One thing we will sense throughout the psalm is that of rest and momentum, dwelling and pilgrimage. The dynamic, however, will be one founded on the utter centrality of Yhwh’s restful dwelling in the Temple. Unlike petition psalms, Yhwh will not be envisioned as ‘moving’ in this psalm; rather, he will be that which will causes movement in everything around him. More particularly, he will cause movement toward himself-in-the-Temple. ‘Cause’ is perhaps not entirely accurate, though. We see in this opening line of the psalm why the Temple is the gravitational pull of the psalm: its beauty. As the ‘dwelling of God’, it is the object of desire. To those who are far from it, it implants a yearning described as a ‘wasting away’; to those who actually dwell in it, they are “continually” singing his praises. It is not the case, in other words, that the Temple, as God’s dwelling, creates stasis or immobility. In fact, it is precisely the opposite: God’s ‘dwelling’ creates a perpetual activity toward him. The closer one is to God’s house the more active one becomes. The reason, as we have said, is that God’s Temple is and remains an object of beauty and desire; its beauty is not exhausted in the attainment, but only increased. For the psalmist, the closer one gets to the Temple the greater is the gravitational pull of its beauty. God’s glory in the Temple is a perpetual font of beauty and, as we will see, it makes of those who are closest to it to participate this ‘perpetuity’.

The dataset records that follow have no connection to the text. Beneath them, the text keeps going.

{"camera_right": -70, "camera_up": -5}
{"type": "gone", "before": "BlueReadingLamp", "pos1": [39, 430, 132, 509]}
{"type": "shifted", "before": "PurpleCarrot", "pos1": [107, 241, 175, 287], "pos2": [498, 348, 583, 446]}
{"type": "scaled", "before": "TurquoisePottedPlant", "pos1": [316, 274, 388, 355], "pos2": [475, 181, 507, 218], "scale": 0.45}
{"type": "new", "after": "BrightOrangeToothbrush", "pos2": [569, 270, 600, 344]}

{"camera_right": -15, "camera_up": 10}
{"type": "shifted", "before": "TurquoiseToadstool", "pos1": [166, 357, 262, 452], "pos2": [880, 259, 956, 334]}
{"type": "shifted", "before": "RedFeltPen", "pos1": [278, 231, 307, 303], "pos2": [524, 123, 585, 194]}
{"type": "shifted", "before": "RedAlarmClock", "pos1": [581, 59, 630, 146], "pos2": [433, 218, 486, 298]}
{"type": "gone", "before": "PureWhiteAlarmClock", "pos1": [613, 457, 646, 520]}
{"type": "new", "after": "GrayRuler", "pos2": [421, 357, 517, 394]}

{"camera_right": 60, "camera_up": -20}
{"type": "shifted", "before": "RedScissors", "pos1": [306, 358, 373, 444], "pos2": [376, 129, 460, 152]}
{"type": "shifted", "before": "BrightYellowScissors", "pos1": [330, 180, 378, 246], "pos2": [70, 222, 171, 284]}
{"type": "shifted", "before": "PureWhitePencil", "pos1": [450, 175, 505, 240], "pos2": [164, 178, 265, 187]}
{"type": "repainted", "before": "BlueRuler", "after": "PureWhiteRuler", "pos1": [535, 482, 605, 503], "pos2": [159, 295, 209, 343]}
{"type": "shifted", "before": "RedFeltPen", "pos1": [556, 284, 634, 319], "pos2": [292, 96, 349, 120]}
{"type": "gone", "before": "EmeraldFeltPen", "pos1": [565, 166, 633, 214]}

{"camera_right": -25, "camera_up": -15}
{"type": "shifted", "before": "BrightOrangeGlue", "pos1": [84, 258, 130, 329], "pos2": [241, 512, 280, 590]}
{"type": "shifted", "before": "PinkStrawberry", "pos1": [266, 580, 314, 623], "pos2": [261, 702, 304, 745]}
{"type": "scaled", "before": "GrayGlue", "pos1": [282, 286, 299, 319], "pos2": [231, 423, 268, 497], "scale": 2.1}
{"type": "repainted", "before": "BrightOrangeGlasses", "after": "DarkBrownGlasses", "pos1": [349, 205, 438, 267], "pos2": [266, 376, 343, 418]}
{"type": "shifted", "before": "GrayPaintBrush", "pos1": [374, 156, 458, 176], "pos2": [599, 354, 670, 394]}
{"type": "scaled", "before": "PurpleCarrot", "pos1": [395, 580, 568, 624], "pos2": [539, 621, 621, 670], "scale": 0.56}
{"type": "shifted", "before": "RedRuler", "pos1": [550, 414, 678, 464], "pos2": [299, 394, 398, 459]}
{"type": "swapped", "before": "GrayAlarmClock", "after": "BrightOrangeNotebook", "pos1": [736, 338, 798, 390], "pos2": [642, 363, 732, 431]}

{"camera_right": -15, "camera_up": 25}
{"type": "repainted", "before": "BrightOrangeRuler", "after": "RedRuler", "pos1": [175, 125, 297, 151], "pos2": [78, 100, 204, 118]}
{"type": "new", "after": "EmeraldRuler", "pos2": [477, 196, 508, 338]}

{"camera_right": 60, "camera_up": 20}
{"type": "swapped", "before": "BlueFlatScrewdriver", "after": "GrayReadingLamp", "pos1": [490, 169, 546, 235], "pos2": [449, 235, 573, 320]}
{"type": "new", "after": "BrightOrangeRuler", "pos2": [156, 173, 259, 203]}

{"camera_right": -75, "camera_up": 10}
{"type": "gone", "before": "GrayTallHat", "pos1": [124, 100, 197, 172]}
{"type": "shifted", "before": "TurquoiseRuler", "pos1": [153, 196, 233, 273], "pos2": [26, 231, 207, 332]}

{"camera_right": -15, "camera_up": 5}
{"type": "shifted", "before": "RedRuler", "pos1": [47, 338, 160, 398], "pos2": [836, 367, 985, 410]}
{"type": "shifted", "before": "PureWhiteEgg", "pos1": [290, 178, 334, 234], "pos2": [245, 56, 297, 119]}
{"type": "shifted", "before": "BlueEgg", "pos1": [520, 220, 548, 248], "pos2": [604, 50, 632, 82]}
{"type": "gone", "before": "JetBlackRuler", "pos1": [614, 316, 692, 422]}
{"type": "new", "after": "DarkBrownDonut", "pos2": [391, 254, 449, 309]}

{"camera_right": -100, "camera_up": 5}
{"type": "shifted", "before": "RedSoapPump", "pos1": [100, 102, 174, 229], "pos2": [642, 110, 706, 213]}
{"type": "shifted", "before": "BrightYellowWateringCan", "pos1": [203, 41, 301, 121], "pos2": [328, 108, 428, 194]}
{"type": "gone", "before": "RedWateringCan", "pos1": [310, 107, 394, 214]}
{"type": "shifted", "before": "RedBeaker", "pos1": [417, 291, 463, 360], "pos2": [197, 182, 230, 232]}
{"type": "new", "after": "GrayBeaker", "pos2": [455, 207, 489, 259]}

One final note on this: it is often said that Yhwh is, unlike other ‘local’ deities, a God of a place but a god of a people. He identifies himself as the “God of Abraham, Jacob…” and not, for example, as the ‘God of Egypt’. In this regard he is a personal god who covenants in contrast to other gods whose primary role is of location. As deeply true as these statements are, psalms such as this (and so much more in the Scriptures) has to provide a balance to such assertions. Here, it is God’s ‘wedding’ to the Temple that makes of it the central object of beauty in the world, the ‘house of glory’ toward which the entire world will stream. Indeed, we might cautiously say that, it is in the Temple that God as Beautiful is most fully revealed; God as Good is most fully revealed (perhaps) in the covenant (I’m aware of the limitations of such broad statements but there is, I think, something very important in this). The fact that God does elect-a-dwelling reveals him to be not simply the God of the people but also the God of creation (the Temple being the model of creation in Genesis, and vice versa).